Lepski gave a laugh a hyena would have envied.

‘Come on, honey! Why should I take your goddam car keys?’

‘Stop swearing! You take things and lose them! You have them!’

Lepski shook his head sadly. There were times when Carroll jumped to stupid conclusions.

‘Now, honey, you look again. You’ll find them. Just act like a smart detective like me... really look.’
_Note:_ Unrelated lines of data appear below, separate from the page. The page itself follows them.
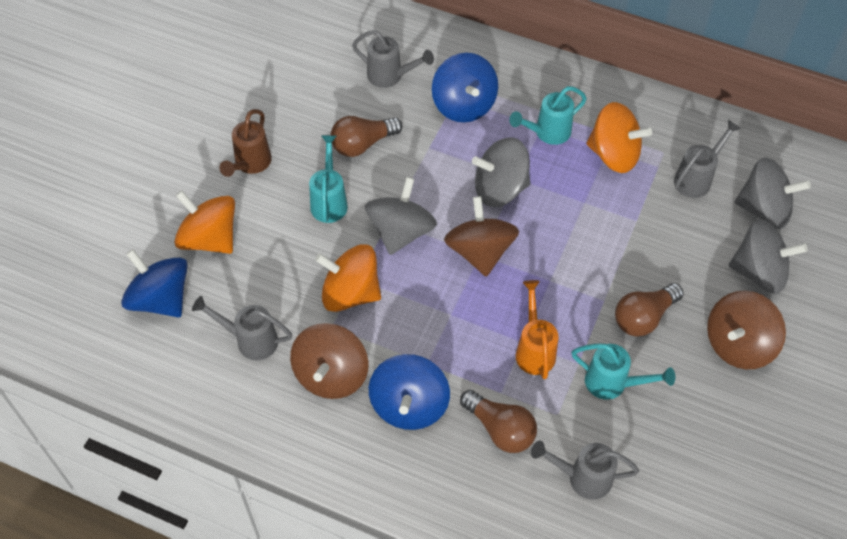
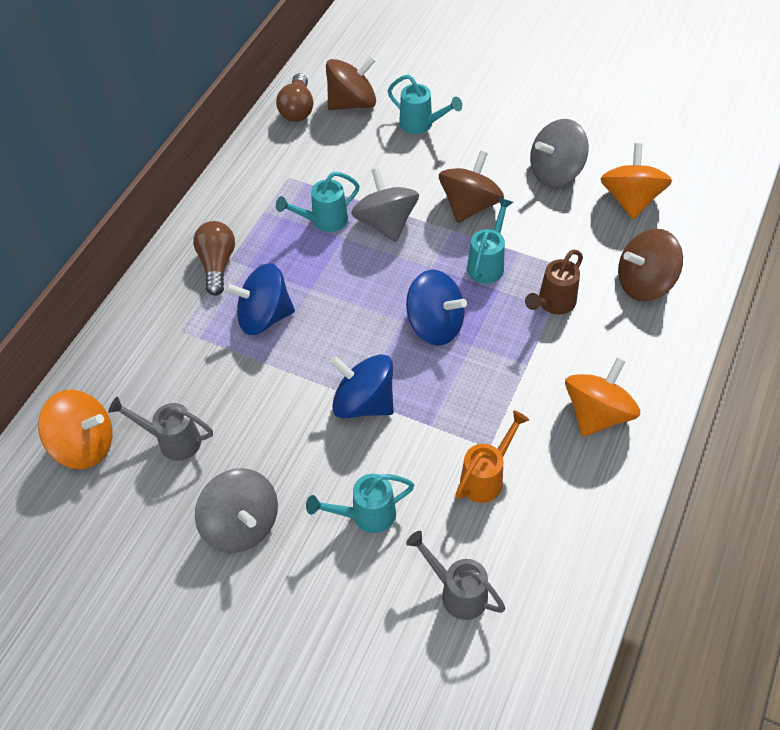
brown light bulb: 3 -> 2
grey spinning top: 4 -> 3
grey watering can: 4 -> 2
turquoise watering can: 3 -> 4

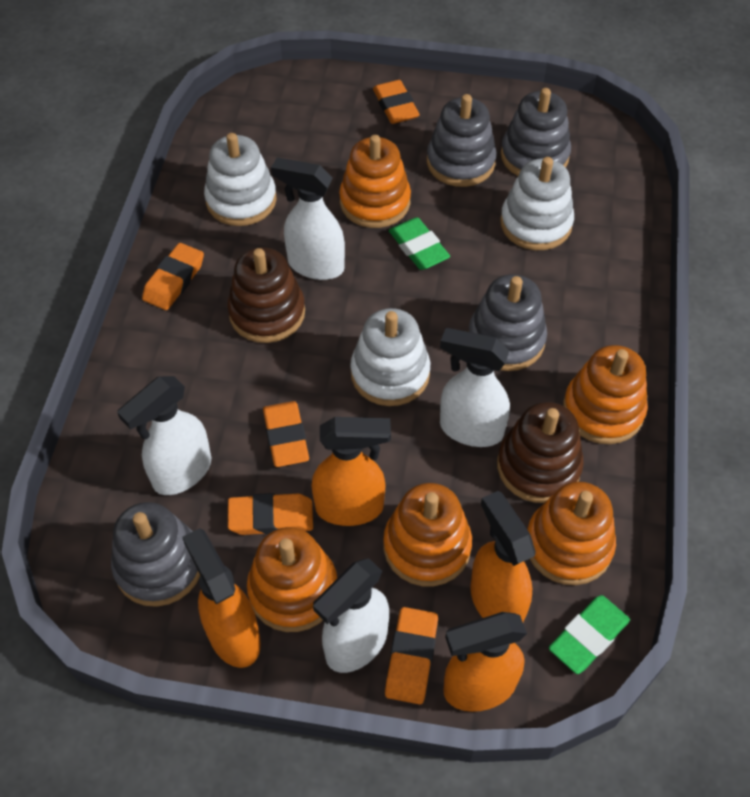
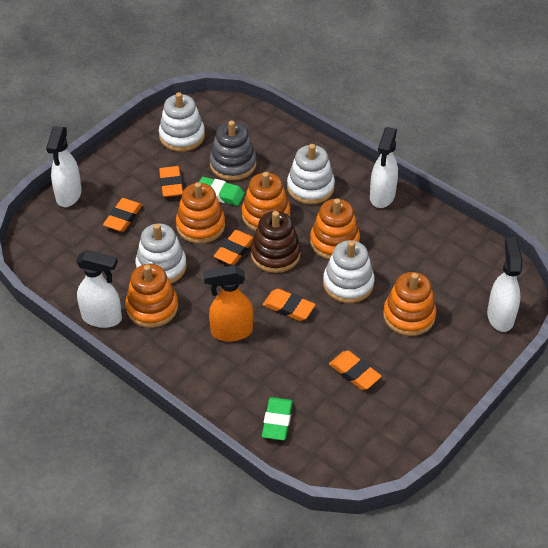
brown stacking toy: 2 -> 1
grey stacking toy: 4 -> 1
orange spray bottle: 4 -> 1
white stacking toy: 3 -> 4

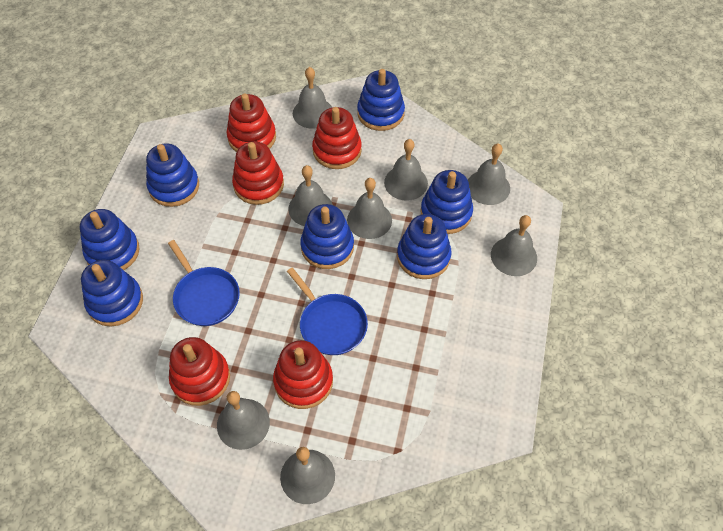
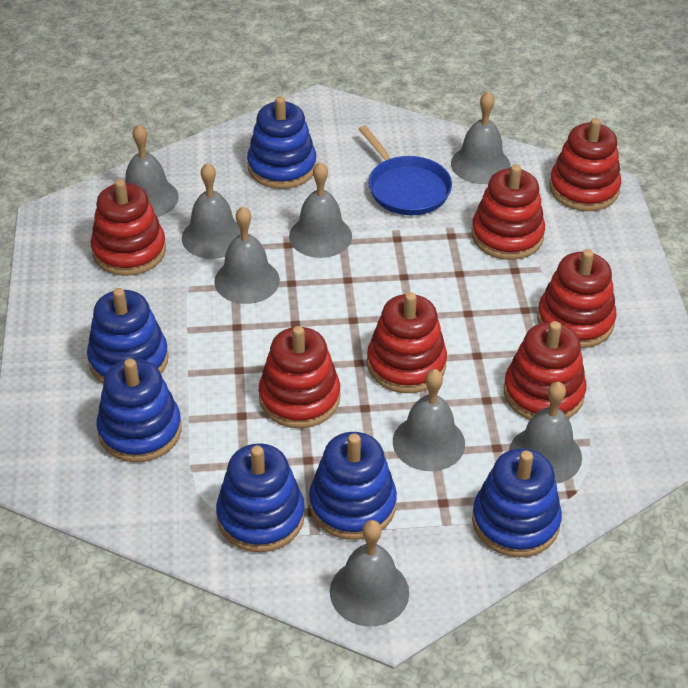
blue pan: 2 -> 1
blue stacking toy: 7 -> 6
red stacking toy: 5 -> 7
He dipped his hand into his jacket pocket for his cigarette pack. His fingers touched metal and he gave a start, observed by Jacoby, as if he had been goosed with a hot iron.
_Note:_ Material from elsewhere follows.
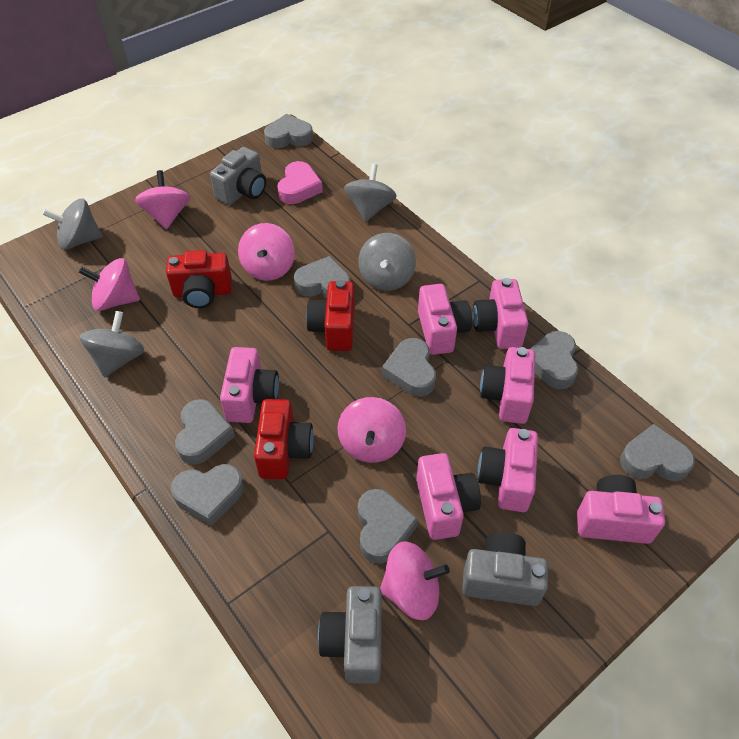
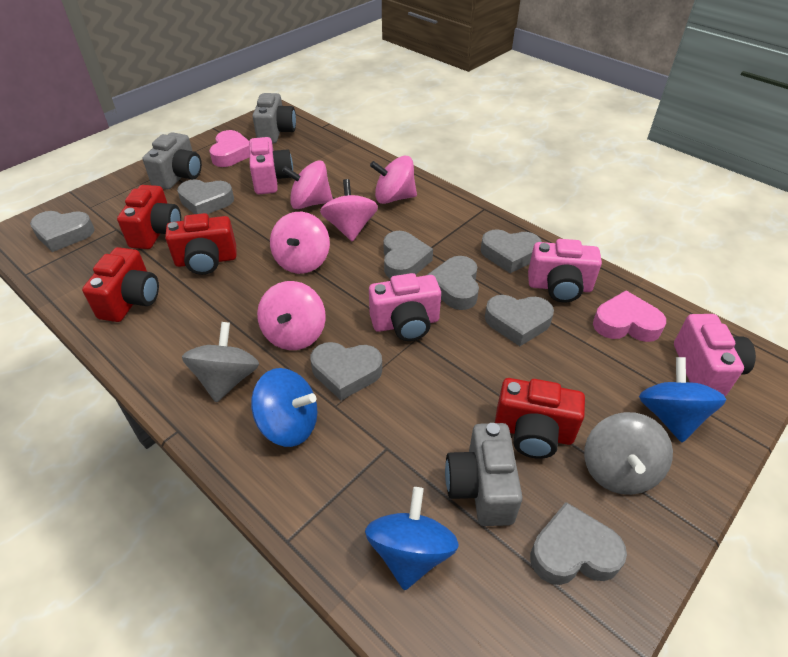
blue spinning top: 0 -> 3
grey spinning top: 4 -> 2
pink camera: 7 -> 4
pink heart: 1 -> 2
red camera: 3 -> 4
‘I’ve looked everywhere!’ Carroll screamed.

Even Jacoby could hear what she had said.

Lepski fished his wife’s car keys out of his pocket, stared at them, moaned softly and hurriedly put them back into his pocket.
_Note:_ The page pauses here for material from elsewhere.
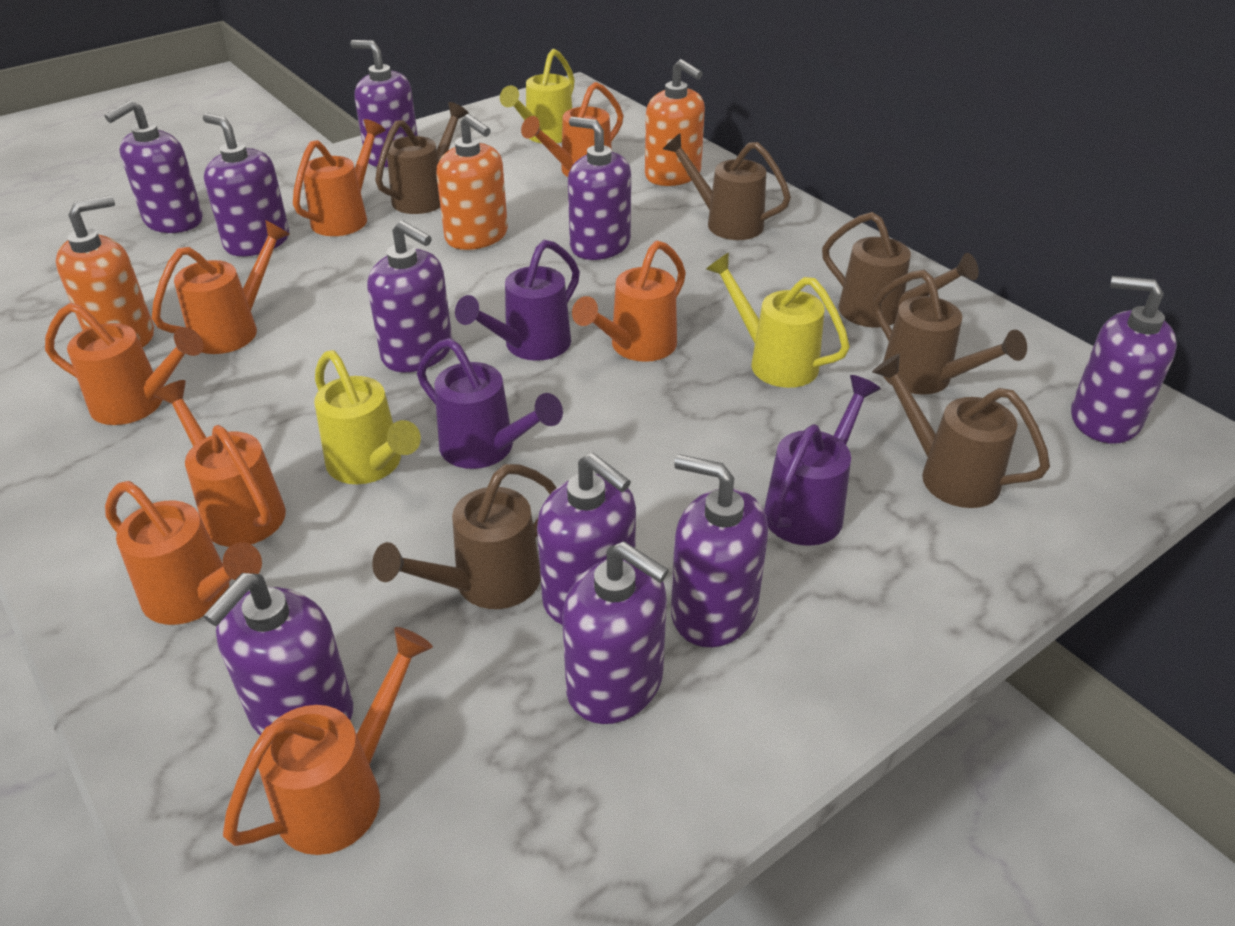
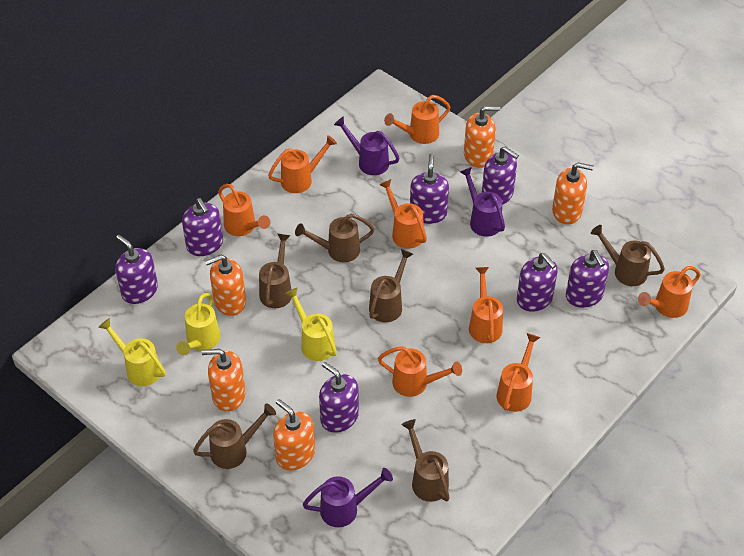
orange soap dispenser: 3 -> 5
purple soap dispenser: 10 -> 7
‘So, okay, honey,’ he said, oil in his voice. ‘You have mislaid your car keys... could happen to anyone. Now, here’s what you do. Call a taxi. I’ll pay. No problem. Take a taxi there and back. When I get home, I’ll find the keys for you. How’s that?’

‘A taxi?’

‘Sure... sure. I’ll pay. Have a lovely evening.’

‘Lepski! I now know you have found them in your pocket!’ and Carroll slammed down the receiver.

There was a long silence in the room. The drama over, Jacoby returned to his French studies. Lepski stared into space, wondering how, when he got home, he could find a hiding place for the keys that would convince Carroll she had unjustly blamed him.

Then the telephone bell rang on Jacoby’s desk.

‘Jacoby. Detective’s desk,’ he said briskly.

A man’s voice, low and husky, said, ‘I’m not repeating this, fuzz. Shake what brains you have alive, and listen.’

‘Who’s this talking?’ Jacoby said, stiffening.

‘I said listen. You have a stiff to collect. Paddler’s Creek. The first thicket on the drive down. A bad one.’

The line went dead.

Startled, Jacoby stared across the room at Lepski. He reported the conversation.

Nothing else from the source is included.